Department(s)
International Studies and Languages
Document Type
Article
Version Deposited
Published version
Publication Date
2024
Abstract
Uneven democratization is a common yet poorly understood legacy of civil war. In the aftermath of the Lebanese Civil War (1975–1990), wartime processes of displacement interacted with Syria's intervention to transform local postwar political orders. In Beirut's suburbs, the bonds built between armed actors and displaced populations created opportunities for displaced people to extract responsiveness from local institutions, despite their vulnerability. But the power of displaced populations in their host community hinges on the fate of the locally dominant armed actor. If the armed actor is an ally of the intervening power, it can maintain political control over its strongholds, marginalizing traditional local elites while empowering its core constituents, displaced people. By contrast, if an armed actor is repressed by the intervening power, the ensuing power vacuum creates an opportunity for pluralistic party politics to emerge. Traditional prewar elites reassert their role in local political life, empowering their core constituents, the prewar residents. Drawing on dozens of in-depth interviews with key informants in the suburbs of postwar Beirut, the findings show how displacement transformed localities in ways that transcend religious identity. Over 80,000 people have been displaced from southern Lebanon because of fighting since October 7, 2023. If Hezbollah provides services and security to these displaced persons, the current conflict will strengthen Hezbollah's grip on the south of Lebanon when the displaced populations return, or further consolidate its influence in those localities in south Lebanon where displaced populations settle.
In the southern suburbs of Beirut, Lebanon, Hezbollah is the dominant party.
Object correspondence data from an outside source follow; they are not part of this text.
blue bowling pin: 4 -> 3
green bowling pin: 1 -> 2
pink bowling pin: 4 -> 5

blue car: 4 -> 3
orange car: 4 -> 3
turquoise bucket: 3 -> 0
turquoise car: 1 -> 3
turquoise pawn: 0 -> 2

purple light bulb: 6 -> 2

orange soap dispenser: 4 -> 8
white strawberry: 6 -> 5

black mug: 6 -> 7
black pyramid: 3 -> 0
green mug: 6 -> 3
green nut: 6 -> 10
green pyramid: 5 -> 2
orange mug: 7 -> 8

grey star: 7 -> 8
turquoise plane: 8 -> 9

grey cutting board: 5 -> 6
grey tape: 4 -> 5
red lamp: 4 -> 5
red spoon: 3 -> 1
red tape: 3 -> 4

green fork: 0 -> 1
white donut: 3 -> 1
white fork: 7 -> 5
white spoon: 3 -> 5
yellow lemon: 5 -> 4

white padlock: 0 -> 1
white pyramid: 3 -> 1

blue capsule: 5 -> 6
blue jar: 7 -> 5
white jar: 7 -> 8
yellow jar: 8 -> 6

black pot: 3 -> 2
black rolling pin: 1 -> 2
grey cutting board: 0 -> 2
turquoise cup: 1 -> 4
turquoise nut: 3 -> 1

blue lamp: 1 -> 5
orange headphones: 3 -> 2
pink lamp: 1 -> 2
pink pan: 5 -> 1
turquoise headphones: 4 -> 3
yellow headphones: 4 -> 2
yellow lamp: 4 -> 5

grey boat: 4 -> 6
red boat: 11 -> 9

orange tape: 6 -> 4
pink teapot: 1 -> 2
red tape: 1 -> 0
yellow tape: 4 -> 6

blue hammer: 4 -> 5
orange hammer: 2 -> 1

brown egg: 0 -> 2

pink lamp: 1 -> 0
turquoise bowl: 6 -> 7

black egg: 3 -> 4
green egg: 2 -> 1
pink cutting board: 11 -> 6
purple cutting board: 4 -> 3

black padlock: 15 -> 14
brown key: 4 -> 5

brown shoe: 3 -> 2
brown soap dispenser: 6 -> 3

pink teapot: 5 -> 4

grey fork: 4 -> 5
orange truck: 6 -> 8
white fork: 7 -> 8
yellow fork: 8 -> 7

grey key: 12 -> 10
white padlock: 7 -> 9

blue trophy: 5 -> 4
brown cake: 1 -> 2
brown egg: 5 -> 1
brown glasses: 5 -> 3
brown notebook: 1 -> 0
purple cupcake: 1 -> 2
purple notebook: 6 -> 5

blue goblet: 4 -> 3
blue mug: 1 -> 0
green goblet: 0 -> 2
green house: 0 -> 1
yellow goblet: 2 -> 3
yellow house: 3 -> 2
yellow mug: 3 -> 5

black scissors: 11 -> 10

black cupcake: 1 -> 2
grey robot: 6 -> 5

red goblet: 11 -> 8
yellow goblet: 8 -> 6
It faces little competition from challengers and has virtually complete control of local government—a local version of authoritarianism. It is for good reason that the southern suburbs of Beirut are known as the group's stronghold. And yet, only a few miles down the road, in the eastern suburbs of Beirut, the story is quite different. Multiple political parties compete for the support and attention of local voters and local elites. In these neighborhoods, local family-based elites are powerful, and local politics reflect the complex negotiations between these elites and several parties. These two neighborhood clusters, even though just a fifteen-minute drive apart, operate under fundamentally different postwar political orders.
This kind of uneven political development is not unique to Beirut or Lebanon. Scholars identify subnational authoritarianism and uneven democratization as key features of local politics in Latin America and Russia. They point to a combination of institutional and electoral structures,1 local-level rentierism,2 control over the local economy,3 and elite strategies of boundary control that isolate challengers from national allies as ways that political actors maintain control over authoritarian enclaves.4 This subnational authoritarianism literature rarely examines postwar contexts,5 however, even though this pattern of subnational authoritarianism is common in the wake of civil wars. Perhaps the most vivid example is the American South after the Civil War, but modern examples such as Bosnia and Iraq abound.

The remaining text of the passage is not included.